Compte tenu des bonnes relations entre Trump et Erdogan, il est probable que Trump cherchera à proposer des options pour attribuer un rôle à la Turquie dans la Force internationale de stabilisation. Ces rôles ne comprendront peut-être pas — à la première étape — des troupes turques patrouillant à Gaza, mais pourraient jouer un rôle clé dans l’élaboration des politiques et la reconstruction de l’enclave. Si Netanyahu continue de rejeter l’inclusion de la Turquie, il est temps pour Washington de proposer un plan concret pour la deuxième phase de l’accord lors de la rencontre avec le dirigeant israélien.
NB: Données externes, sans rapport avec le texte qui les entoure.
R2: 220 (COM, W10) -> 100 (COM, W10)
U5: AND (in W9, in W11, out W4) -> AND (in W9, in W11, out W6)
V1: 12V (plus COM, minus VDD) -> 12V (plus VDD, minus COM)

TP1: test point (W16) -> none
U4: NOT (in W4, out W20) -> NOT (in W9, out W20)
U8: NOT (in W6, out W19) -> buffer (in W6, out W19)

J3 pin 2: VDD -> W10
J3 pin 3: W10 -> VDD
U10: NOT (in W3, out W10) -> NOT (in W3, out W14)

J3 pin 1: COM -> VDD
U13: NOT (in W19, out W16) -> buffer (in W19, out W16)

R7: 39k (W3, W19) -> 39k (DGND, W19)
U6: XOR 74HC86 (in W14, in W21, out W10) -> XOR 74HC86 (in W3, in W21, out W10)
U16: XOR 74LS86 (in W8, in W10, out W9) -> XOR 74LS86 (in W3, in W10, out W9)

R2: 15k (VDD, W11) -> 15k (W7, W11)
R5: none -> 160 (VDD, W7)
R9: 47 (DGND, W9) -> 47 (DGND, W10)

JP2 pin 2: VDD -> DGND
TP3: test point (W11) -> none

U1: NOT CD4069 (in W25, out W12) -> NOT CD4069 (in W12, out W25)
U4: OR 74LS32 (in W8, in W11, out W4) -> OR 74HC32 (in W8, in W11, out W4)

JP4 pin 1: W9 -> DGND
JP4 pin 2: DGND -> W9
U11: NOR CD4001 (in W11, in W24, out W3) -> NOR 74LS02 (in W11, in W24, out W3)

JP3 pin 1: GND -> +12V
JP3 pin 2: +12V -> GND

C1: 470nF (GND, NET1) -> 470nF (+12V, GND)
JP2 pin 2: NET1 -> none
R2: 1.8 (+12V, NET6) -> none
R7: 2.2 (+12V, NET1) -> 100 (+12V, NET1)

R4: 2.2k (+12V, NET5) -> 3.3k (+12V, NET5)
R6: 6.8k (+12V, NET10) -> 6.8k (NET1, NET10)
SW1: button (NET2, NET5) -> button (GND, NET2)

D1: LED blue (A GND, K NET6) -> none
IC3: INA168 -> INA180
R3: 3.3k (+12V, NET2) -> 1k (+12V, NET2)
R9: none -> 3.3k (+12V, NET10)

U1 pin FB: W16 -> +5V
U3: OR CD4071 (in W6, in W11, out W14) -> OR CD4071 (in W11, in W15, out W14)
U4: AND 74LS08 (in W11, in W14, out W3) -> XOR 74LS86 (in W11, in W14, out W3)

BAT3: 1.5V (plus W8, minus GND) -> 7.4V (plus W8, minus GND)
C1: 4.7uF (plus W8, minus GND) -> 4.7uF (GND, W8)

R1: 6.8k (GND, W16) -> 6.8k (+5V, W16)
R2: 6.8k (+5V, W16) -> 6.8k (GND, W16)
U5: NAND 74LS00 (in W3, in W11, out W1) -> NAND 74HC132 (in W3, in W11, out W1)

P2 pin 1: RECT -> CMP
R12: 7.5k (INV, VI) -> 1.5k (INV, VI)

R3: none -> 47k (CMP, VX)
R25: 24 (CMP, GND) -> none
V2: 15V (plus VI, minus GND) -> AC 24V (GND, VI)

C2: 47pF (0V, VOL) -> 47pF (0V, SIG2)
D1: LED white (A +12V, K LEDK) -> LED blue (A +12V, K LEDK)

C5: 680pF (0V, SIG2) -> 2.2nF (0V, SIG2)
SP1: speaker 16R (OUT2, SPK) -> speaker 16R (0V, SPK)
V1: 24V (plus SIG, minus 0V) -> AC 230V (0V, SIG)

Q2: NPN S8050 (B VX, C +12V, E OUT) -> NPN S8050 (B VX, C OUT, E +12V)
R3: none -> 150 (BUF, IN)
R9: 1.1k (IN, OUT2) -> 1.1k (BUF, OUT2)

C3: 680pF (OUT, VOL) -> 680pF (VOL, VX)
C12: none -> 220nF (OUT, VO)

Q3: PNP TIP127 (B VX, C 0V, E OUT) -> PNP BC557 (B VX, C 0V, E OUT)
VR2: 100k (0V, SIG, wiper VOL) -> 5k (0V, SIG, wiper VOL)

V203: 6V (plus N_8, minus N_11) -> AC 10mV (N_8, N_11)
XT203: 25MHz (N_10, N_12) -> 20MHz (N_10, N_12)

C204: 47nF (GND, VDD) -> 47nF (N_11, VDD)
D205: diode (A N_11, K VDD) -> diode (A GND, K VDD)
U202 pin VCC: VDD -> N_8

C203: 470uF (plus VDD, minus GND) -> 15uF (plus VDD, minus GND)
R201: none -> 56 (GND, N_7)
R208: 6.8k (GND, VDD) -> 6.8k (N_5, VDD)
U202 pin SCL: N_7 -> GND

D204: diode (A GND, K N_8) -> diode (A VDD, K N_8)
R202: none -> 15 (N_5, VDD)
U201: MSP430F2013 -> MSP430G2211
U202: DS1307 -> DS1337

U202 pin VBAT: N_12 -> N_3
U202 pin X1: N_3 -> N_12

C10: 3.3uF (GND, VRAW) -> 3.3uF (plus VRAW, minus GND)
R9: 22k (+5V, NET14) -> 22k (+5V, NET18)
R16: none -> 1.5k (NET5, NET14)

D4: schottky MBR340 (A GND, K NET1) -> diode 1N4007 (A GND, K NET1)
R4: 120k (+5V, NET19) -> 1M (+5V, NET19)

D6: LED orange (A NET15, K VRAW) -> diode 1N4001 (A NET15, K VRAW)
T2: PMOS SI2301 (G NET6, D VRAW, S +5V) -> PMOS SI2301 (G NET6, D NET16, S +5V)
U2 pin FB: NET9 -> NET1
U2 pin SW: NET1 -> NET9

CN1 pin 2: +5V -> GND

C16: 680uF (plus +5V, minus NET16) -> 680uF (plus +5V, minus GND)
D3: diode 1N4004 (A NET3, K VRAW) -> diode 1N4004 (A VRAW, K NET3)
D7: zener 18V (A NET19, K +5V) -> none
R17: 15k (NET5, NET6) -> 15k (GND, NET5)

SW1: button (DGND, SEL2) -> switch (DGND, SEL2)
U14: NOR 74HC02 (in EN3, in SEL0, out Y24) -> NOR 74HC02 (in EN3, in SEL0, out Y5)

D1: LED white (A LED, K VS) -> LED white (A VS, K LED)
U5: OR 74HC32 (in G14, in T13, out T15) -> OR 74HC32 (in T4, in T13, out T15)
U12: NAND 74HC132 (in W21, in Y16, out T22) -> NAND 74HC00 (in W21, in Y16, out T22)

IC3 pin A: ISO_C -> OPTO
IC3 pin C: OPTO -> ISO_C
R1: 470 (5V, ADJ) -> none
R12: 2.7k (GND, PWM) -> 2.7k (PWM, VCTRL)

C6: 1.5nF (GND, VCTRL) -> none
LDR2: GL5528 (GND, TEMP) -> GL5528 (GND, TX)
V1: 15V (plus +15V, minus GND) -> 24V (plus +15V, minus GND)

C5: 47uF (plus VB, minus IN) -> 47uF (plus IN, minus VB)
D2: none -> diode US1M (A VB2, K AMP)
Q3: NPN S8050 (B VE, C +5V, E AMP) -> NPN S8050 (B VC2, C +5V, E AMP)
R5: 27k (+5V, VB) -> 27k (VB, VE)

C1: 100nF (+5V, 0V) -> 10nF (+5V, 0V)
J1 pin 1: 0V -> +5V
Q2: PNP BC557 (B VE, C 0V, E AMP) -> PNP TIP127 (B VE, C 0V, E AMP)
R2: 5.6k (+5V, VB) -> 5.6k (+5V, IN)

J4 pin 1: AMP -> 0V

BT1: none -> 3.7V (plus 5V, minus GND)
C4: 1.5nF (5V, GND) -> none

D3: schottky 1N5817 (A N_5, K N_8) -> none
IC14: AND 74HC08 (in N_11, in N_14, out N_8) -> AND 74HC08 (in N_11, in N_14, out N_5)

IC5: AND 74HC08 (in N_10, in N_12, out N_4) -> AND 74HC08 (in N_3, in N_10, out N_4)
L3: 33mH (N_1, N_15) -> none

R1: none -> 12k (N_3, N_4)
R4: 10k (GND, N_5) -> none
Plutôt que d’essayer de le convaincre complètement — étant donné qu’il considère la présence turque comme une menace existentielle — l’objectif devrait être d’atteindre un point où il accepte de ne pas être d’accord tout en permettant au processus d’avancer.

Sinem Cengiz est une analyste politique turque spécialisée dans les relations de la Turquie avec le Moyen-Orient. 

X: @SinemCngz

NDLR: L’opinion exprimée dans cette page est propre à l’auteur et ne reflète pas nécessairement celle d’Arab News en français.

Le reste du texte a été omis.